After a sale of three thousand tiffany-set diamond sets, Tiffany appealed seeking damages. In 2015, this plea was granted by a district court in the form of summary judgment wherein trials are evicted. Costco could not counterclaim the accusation of trademark infringement. Tiffany was thereby promised a whooping sum of $13.8 million, later raised to $21 million to make up for the jewellery brand’s lost profit.
Deeming the ruling unfavorable, Costco appealed again since it lost an opportunity to present its case in front of a jury. In its defense, the wholesale giant insisted on the use of tiffany style of rings rather than the intention of passing it off as an imitation. It also added that the consumers could understand that the product was not associated with Tiffany in any way, being sold in Costco.
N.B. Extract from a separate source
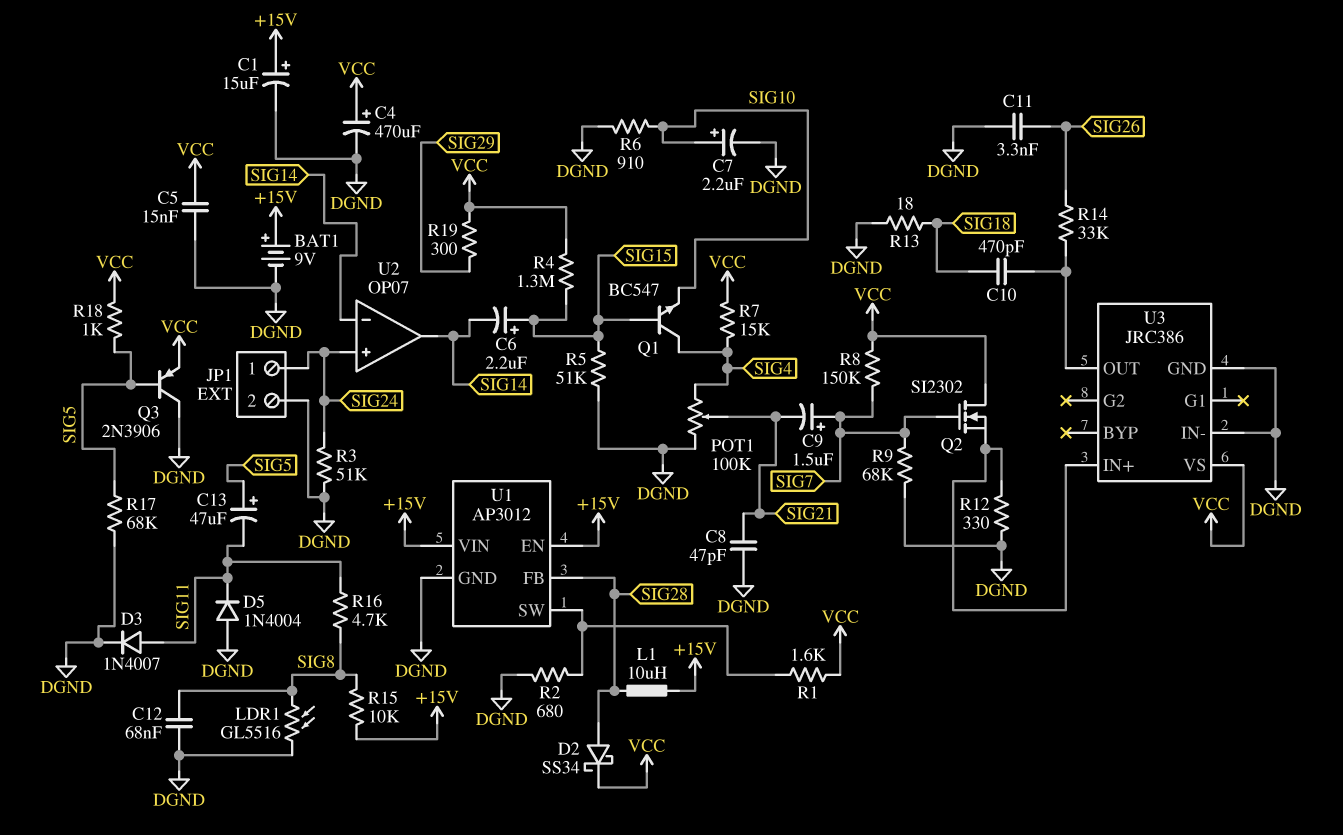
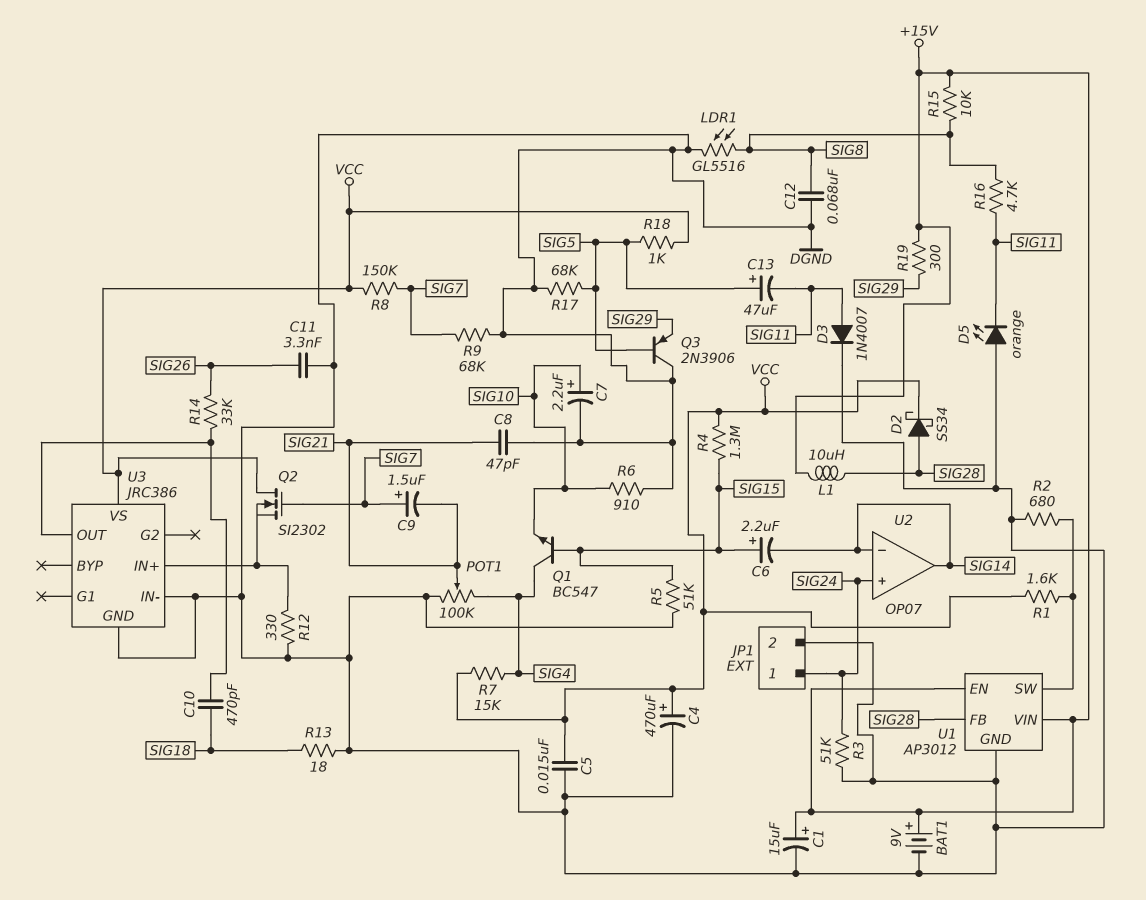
D5: diode 1N4004 (A DGND, K SIG11) -> LED orange (A DGND, K SIG11)
Q3: PNP 2N3906 (B SIG5, C DGND, E VCC) -> PNP 2N3906 (B SIG5, C DGND, E SIG29)
R19: 300 (SIG29, VCC) -> 300 (+15V, SIG29)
Not to forget the apparent difference in the type of packaging and price between the brands.
Costco’s justification stems from the style of the ‘six-prong diamond-set engagement ring’ developed by Charles Lewis Tiffany in the late nineteenth century. This style was later popularized as ‘Tiffany-setting’ by advertisements, documents, etc. According to the second circuit, the previous judgment was flawed since it based factual judgments on summary judgment leading only to a single conclusion.
In addition to that, the court thought Costco’s rebuttal was wrongly denied since out of the 3300 purchases only 6 were believed to be made under some confusion between the brands. And lastly, Tiffany’s survey’s authenticity was also brought into question.
The case will continue to twist and turn with time. However, the unique aspect brought by the judges is the way a trademark can be just a term used in the same industry as the trademark and not be treated in bad faith. The case is now in the Federal Court to ascertain the kind of use the term ‘Tiffany’ on Costco’s product indicated.